Public Relations and Labor Unions
How labor unions impact an organization’s reputation
By: Jackson Basham
Labor unions are a collective of workers that band together to further and protect their interests. While unionizing became less popular in the late 1900s, there has been a resurgence of unions in recent years. This begs the question; how do unions affect a company’s PR reputation? It is a complicated question and here isn't one single answer for. It can fall to how you measure a company’s PR success and how it responds to the union in many instances. As they've resurged, unions and unionizing efforts have adopted social media and media relations, increasing their ability to change the public perception of a company.
It is pertinent to look at several companies working with unions at different stages to fully answer the answer. First, we'll look at REI and their current fight against workers unionizing. Second, we'll loo at John Deere. which just had a major battle with its union. Third, we'll take a look at UPS, which has long worked with one of the oldest and best-known unions in America.
Currently, REI’s SoHo location in New York is attempting to unionize as the organization actively tries to stop it. How does an active unionization attempt affect an organization’s reputation? Well, it is getting a lot of bad press, especially because the company has billed itself as progressive. As Nicole Ortiz put it in AdWeek, “In the past, most consumers might have ignored a picket line. Not anymore. At the time when more consumers connect their political interests to their brand choices, marketers that are perceived of hypocrisy in any action risk alienating their most loyal customers. And the blow-back on social media can be especially damaging.”
An organization can pigeonhole itself when it tries to union bust while also billing itself as really, truly caring about its employees. MSNCB opinion writer Zeeshan Aleem wrote an article with the headline, “REI's union-busting podcast shows how diversity programs can be abused,” and subhead, “REI is trying to quash a union by weaponizing its diversity, equity and inclusion resources.” And even more biting, Jacobin Magazine ran this article, “REI Wants You to Know They Are Busting a Union on Indigenous Land.” These are in reference to a tactic REI used.

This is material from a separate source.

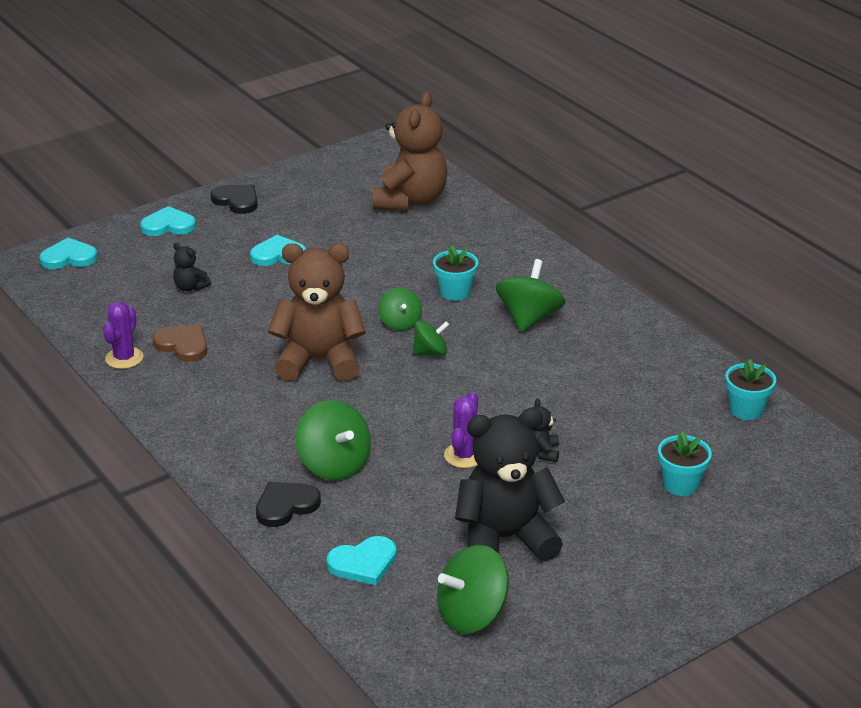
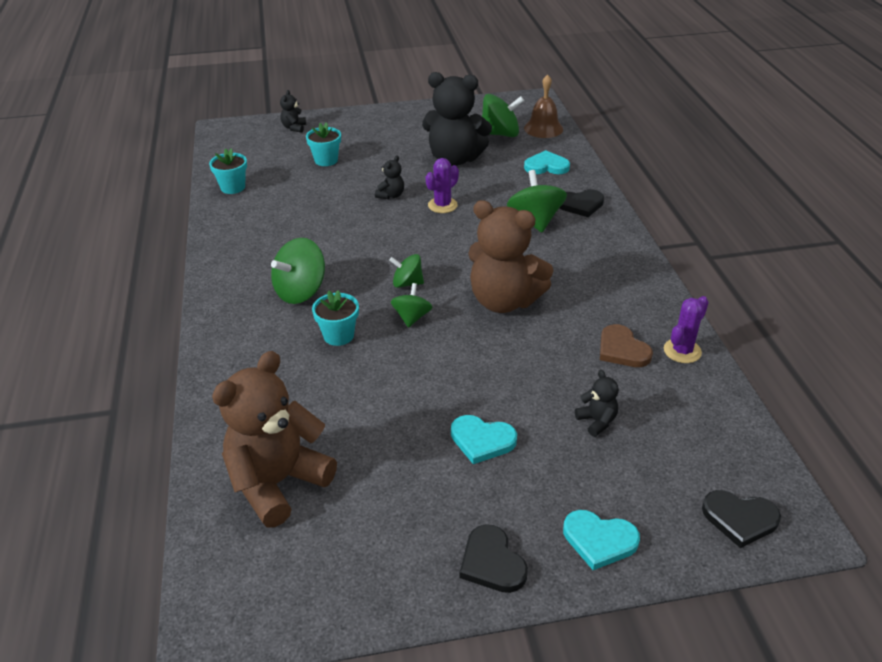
camera: 155 degrees left, 5 degrees up
(69, 257) = (739, 519): turquoise heart -> black heart
(409, 650) = (543, 128): none -> brown bell
(795, 532) = (294, 128): none -> black teddy bear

The company released a podcast episode with an interview between Wilma Wallace, its chief diversity and social impact office, and CEO Eric Aritz. Wilma started the episode by saying, “Hi REI. My name is Wilma Wallace… I use she/her pronouns and am speaking to you today from the traditional lands of the Ohlone people.” While the progressivism that the company has continually pushed is great, it doesn't agree with the anti-union rhetoric of the rest of the podcast. As REI states on its website, it “is a different kind of company. As a co-op, we put purpose before profits and act in the long-term interests of our members and community.” In fact, in a press release about “What the Co-op Community Accomplished in 2021,” REI encouraged its customers to “Buy from brands that align with your values… Be a conscious consumer by understanding how the brands you support craft their products and source their labor.” This is a complex sentiment. REI has billed itself as a liberal company and its customers have embraced that, so its efforts to prevent its stores from unionizing might just backfire.

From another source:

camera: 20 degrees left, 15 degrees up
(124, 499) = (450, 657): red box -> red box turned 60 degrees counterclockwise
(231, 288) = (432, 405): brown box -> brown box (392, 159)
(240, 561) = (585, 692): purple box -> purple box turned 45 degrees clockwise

John Deere is an agriculture and heavy machinery manufacturer. It is the largest farm equipment manufacturer in the world. The Guardian reported that approximately 10,000 John Deere employees are a part of the United Auto Workers union. On October 14, 2021, they went on strike after 99% of the union workers voted for it. It also happened to be the biggest private sector strike in two years. The story was widely reported on. A GoFundMe in support of the workers made over $80,000 in four days, according to ABC News. After three rounds of contract negotiation, workers approved a new contract, but not before an estimated a drop of 10-15% in Deere’s output in Q4 of 2021 and Q1 of 2022 occurred.
The strike had a substantial impact on the organization. While the polling company, YouGov, finds that 64% of Americans have a favorable view of Deere, that rating drops to 52% with Millennials. And it might not be far off base to say it is even lower for Gen Z. However, the bottom line is that most of America’s opinion isn't important. They are not the target audience of the company as they aren't buying tractors or other heavy machinery. As Aaron Lehman, a farmer and president of the Iowa Farmers Union, put it, “Farmers have far more in common with those workers on the picket line than with global companies that make massive profit at the expense of both of us.” This is bad for the company, since it's completely reliant on people like Lehman. It needs him to buy its products more than it needs a suburban grandpa to have a favorable view of it.
UPS is a quintessential American company. According to YouGov, 97% of American adults have heard of it. Overall, UPS is viewed favorably by 72% of people. UPS workers also happen to be a part of one of the most famous unions, the International Brotherhood of Teamsters. The Teamsters have over 1.4 million members. And while the company has had plenty of fights with its union members overall, it has not hit any significant roadblocks. People still use UPS every day and it remains the largest delivery company in the world. Unlike REI, UPS has not positioned itself in a political arena. And unlike John Deere, it doesn't just cater to a small part of the population. On the contrary, UPS is used by most people. It is a common sight on streets. Practically everyone knows the iconic brown and yellow. UPS has done well with its reputation. It is recognizable and well-respected.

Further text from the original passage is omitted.